Sometimes not even years of fact and reality consumption can counteract the insidious mind disease of Progressivism!

Tom Abbott
Reply to  Jeffery P
June 18, 2021 11:40 am

Austin is where the University of Texas is located. Most univerities have been compromised by radical leftwing ideology, so areas around universities are made up of individuals who have been indoctrinated and vote accordingly.

The radical Left is on the verge of hijacking the entire education system. Normal people have started to become aware of this danger, and are starting to fight back against the political indoctrination of our young people by the education system. It’s not too late to turn this around, but it will not be an easy fight because the radical Left is firmly entrenched and are determined to brainwash our kids into looking at the world the way the radical Left does.

June 18, 2021 3:54 pm

Ten years ago, only 6 percent of The North Face’s synthetic materials were recycled. By fall 2021, that number will reach 72 percent. By 2025, 100 percent of the brand’s most-used apparel materials will be recycled, regenerative or renewable…”

TNF goes to great marketing bafflegab lengths to avoid stating what their current level of recycled materials are…

North Face supposedly uses recycled water bottles… Where did they come from? Recycled North Face jackets?”

That was twenty or more years ago. Then the factory that recycled the soda bottles burned down. Causing a severe shortage of microfiber clothes for a couple of years; just as microfiber was widely accepted by consumers.

In short, that is an old reality that was never allowed to catch up to reality.

Somewhere around when new microfiber factories were constructed overseas, it was found that recycling soda bottles into microfiber was much more complicated thereby far more expensive process. That consistent better quality microfiber is produced from raw materials, not recycled.

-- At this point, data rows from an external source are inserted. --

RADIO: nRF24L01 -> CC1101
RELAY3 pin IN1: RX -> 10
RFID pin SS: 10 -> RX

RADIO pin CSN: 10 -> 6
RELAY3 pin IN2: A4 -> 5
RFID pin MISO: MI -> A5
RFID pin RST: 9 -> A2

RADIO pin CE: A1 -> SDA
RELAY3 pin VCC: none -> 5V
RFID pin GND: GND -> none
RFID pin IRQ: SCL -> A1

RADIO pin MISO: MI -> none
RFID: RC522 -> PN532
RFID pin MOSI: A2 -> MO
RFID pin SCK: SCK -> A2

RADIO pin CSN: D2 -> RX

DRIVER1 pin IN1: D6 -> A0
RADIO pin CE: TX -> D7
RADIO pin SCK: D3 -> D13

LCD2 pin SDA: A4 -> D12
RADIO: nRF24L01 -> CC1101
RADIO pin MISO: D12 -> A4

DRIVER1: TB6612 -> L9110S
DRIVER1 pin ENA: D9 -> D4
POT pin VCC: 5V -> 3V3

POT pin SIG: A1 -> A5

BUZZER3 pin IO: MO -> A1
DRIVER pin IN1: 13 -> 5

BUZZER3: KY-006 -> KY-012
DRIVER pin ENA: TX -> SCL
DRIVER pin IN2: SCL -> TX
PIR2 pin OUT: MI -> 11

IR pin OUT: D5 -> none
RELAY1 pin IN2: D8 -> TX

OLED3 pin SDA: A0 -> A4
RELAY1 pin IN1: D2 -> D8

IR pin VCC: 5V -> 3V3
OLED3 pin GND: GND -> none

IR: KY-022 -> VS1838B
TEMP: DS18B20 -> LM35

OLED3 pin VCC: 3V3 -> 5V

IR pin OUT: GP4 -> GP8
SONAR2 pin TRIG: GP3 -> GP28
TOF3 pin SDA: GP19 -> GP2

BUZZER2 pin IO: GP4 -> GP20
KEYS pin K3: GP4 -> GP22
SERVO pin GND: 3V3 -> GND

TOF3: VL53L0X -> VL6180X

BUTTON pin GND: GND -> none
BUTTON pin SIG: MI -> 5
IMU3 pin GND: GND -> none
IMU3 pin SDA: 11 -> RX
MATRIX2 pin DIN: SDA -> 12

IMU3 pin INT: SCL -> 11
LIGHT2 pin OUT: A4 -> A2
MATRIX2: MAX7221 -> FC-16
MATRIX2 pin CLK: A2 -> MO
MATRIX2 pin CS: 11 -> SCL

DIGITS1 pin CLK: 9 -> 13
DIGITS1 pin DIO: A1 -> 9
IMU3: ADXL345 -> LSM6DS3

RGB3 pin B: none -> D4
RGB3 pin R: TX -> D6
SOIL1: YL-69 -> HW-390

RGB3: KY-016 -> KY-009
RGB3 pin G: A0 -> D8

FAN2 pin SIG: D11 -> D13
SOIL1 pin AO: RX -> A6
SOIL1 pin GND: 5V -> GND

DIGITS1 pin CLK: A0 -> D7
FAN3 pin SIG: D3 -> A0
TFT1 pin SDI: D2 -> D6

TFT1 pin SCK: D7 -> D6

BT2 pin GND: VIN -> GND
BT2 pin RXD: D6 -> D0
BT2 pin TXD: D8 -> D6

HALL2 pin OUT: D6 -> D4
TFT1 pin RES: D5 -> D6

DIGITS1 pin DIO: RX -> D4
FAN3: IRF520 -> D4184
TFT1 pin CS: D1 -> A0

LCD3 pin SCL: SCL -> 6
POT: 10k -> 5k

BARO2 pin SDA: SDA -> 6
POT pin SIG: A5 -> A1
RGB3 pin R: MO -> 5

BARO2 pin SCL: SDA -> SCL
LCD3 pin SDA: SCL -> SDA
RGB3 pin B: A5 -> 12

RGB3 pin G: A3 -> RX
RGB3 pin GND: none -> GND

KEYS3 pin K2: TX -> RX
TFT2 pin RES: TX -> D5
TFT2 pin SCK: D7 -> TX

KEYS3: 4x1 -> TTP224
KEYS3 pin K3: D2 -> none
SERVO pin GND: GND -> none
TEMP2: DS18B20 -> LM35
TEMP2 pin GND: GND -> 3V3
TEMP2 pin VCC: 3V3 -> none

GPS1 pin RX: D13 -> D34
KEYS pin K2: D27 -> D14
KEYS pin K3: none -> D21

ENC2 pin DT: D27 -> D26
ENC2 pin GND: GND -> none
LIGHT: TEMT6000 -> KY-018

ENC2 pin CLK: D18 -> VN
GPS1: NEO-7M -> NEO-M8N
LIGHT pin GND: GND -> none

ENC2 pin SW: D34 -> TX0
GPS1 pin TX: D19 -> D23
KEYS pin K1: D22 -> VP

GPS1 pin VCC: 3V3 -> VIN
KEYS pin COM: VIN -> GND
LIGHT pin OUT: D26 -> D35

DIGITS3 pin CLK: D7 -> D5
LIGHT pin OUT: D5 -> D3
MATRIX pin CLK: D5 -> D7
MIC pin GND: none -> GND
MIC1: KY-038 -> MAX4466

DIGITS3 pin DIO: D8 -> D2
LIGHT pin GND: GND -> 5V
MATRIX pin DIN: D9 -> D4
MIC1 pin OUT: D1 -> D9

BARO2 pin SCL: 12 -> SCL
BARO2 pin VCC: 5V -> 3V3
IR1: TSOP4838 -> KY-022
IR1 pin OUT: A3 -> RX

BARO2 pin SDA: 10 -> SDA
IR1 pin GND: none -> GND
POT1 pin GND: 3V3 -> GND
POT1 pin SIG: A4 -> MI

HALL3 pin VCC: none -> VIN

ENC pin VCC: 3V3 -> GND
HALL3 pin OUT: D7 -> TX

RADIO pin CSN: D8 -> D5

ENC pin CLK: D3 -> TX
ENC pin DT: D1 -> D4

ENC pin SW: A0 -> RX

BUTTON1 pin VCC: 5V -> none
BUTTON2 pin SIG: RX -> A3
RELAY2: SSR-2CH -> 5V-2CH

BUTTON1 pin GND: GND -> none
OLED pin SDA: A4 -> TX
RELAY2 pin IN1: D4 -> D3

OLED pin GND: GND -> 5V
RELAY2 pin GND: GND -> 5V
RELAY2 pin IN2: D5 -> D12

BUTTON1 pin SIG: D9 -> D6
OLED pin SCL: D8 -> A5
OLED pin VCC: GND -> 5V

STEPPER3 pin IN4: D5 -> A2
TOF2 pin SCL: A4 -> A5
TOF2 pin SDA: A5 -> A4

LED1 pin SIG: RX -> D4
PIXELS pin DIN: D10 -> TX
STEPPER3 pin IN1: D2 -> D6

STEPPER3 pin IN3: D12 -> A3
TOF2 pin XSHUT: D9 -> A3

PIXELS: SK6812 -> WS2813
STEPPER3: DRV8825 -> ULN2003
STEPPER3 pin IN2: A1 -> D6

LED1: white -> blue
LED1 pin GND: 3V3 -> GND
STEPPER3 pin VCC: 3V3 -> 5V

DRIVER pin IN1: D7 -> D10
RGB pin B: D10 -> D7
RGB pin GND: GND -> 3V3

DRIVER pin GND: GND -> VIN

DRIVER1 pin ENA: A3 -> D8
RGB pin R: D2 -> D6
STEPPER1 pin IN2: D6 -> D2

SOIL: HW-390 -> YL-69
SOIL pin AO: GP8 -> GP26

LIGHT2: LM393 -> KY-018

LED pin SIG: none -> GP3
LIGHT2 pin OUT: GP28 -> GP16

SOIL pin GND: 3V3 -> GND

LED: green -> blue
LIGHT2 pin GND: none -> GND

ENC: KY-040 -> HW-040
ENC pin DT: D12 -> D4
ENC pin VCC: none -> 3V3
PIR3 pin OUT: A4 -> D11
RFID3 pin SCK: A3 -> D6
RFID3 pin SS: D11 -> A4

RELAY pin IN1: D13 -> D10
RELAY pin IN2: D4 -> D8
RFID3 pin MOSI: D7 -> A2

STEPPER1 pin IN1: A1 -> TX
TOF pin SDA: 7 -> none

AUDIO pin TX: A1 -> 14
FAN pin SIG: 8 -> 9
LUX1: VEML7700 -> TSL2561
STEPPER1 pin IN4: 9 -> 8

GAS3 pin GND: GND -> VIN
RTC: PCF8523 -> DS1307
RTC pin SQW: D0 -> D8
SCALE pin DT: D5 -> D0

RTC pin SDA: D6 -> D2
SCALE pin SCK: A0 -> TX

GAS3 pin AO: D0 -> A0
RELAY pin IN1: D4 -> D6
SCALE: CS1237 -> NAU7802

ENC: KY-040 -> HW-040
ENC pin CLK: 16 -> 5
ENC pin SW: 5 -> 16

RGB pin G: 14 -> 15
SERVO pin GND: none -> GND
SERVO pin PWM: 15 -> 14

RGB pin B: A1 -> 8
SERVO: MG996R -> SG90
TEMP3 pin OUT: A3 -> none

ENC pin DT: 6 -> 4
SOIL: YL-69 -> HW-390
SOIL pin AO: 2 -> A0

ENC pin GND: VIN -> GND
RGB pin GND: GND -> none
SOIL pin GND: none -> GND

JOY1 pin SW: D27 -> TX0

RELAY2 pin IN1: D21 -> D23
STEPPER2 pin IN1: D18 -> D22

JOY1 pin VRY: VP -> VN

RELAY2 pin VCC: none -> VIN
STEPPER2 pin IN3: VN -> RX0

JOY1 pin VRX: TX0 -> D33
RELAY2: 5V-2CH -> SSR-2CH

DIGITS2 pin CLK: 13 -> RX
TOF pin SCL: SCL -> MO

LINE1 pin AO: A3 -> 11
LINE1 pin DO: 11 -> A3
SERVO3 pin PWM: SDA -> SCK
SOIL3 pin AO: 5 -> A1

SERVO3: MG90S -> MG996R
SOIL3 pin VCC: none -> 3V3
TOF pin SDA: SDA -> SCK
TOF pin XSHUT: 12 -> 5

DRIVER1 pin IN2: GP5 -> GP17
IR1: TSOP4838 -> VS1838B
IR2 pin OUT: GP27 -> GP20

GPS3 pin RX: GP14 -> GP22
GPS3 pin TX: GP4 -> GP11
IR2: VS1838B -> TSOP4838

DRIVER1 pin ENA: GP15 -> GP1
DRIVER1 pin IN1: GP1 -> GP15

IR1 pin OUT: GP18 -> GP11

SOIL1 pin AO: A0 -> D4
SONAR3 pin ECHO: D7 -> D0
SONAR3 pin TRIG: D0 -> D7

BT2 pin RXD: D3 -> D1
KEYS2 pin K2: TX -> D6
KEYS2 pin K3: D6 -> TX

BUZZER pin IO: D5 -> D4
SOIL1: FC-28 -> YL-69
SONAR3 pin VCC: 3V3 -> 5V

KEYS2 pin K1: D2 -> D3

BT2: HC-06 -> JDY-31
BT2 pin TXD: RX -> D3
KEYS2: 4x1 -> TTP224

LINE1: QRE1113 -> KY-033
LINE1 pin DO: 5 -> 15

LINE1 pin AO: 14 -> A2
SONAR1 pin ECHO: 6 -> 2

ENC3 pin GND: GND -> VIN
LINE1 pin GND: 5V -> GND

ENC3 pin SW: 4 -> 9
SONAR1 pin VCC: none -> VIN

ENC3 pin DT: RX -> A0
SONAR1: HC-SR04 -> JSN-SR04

6% recycled materials, that would be the zippers, handles, aluminum stays and tent poles.
If TNF pays the originating countries enough money, they’ll happily lie to eco-loons about the sources for TNF products.

2hotel9
June 19, 2021 3:28 am

Don’t own any NF clothes, have always considered them pretentious just from their ads. May go by Goodwill and pick some up just to cover with oil and gas company logos and Send NF pics. As for the whole divest movement, good, target the enemy no matter where they are hiding.

Trying to Play Nice
June 23, 2021 5:14 am

I didn’t realize The North Face was still around. It used to be extremely popular but now I see Patagonia everywhere.